Erweiterung und Reformen der EU müssten Hand in Hand gehen, fordern die Parteien. Das bedeutet aus Sicht von CDU/CSU auch Veränderungen bei der Europäischen Zentralbank (EZB). Die angestrebte Erweiterung der EU müsse Anlass für eine andere Stimmverteilung im EZB-Rat sein: „Unser Ziel ist ein Stimmgewicht in Relation zur volkswirtschaftlichen Größe und zum Haftungsrisiko des einzelnen Landes.“

Bei der EU-Erweiterung geht es für CDU und CSU auch darum, dass Europa zusammenwächst. Die beiden Parteien halten dabei einen EU-Beitritt der sechs Westbalkan-Länder, der Ukraine und der Republik Moldau für richtig. Dies liege „im sicherheits- und geopolitischen Interesse Deutschlands und Europas“. Vor einem Beitritt müssten jedoch alle Beitrittskriterien vollständig erfüllt sein. Auf dem Weg dorthin solle es für Beitrittskandidaten Zwischenstufen geben, fordern die Parteien – etwa die Teilnahme an einzelnen EU-Programmen oder ein „gradueller Zugang zum EU-Binnenmarkt“.

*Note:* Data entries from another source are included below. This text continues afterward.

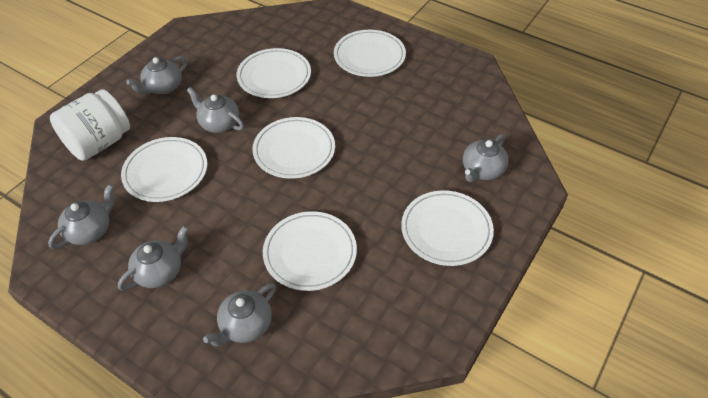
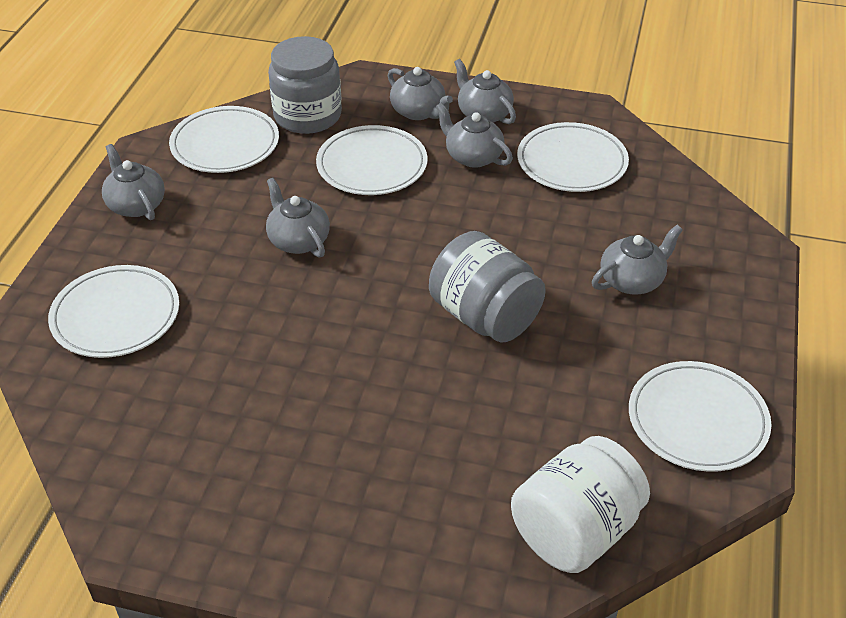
grey jar: 0 -> 2
white plate: 6 -> 5

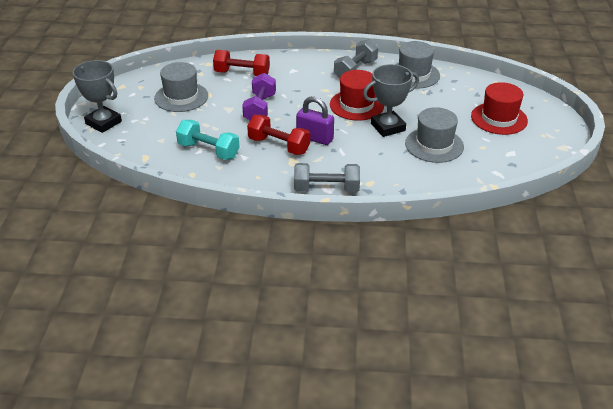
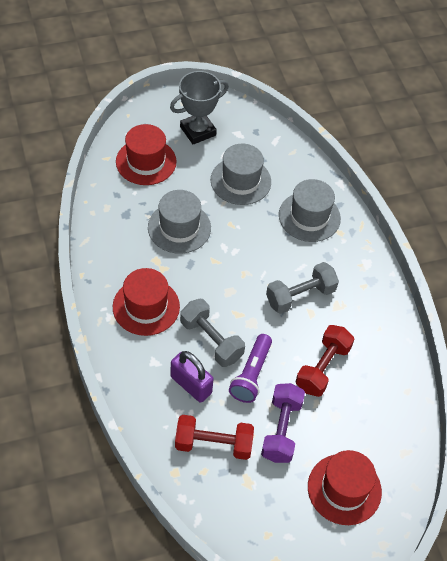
grey trophy: 2 -> 1
purple flashlight: 0 -> 1
red hat: 2 -> 3
turquoise dumbbell: 1 -> 0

Eine klar ablehnende Haltung haben CDU/CSU zum potenziellen Beitrittskandidaten Türkei: Sie sei zwar von strategischer Bedeutung für Europa, entferne sich derzeit aber von der Werteordnung der EU und könne damit der EU nicht beitreten. Trotzdem sei es im Interesse Europas, zumindest „gute politische und wirtschaftliche Beziehungen zur Türkei“ zu pflegen.

Bündnis 90/Die Grünen

Die Grünen wollen eine EU-Rechtsstaatlichkeit ausbauen, „die allen Bürgerinnen und Bürgern Sicherheit und gleiche Rechte bietet“. Rechtsstaatlichkeit sei eines der Fundamente der Europäischen Union. Verstoße ein EU-Mitglied dagegen, etwa bei Eingriffen in eine unabhängige Justiz, Medienfreiheit oder Minderheitenrechte, schwäche es die Union. Deswegen wollen die Grünen die bestehenden Rechtsstaatsinstrumente konsequenter und schneller nutzen und weiterentwickeln. Aber auch die Auszahlung von EU-Mitteln soll „an die Einhaltung der Rechtsstaatlichkeit, demokratischer Prinzipien und der Grundrechte“ geknüpft werden.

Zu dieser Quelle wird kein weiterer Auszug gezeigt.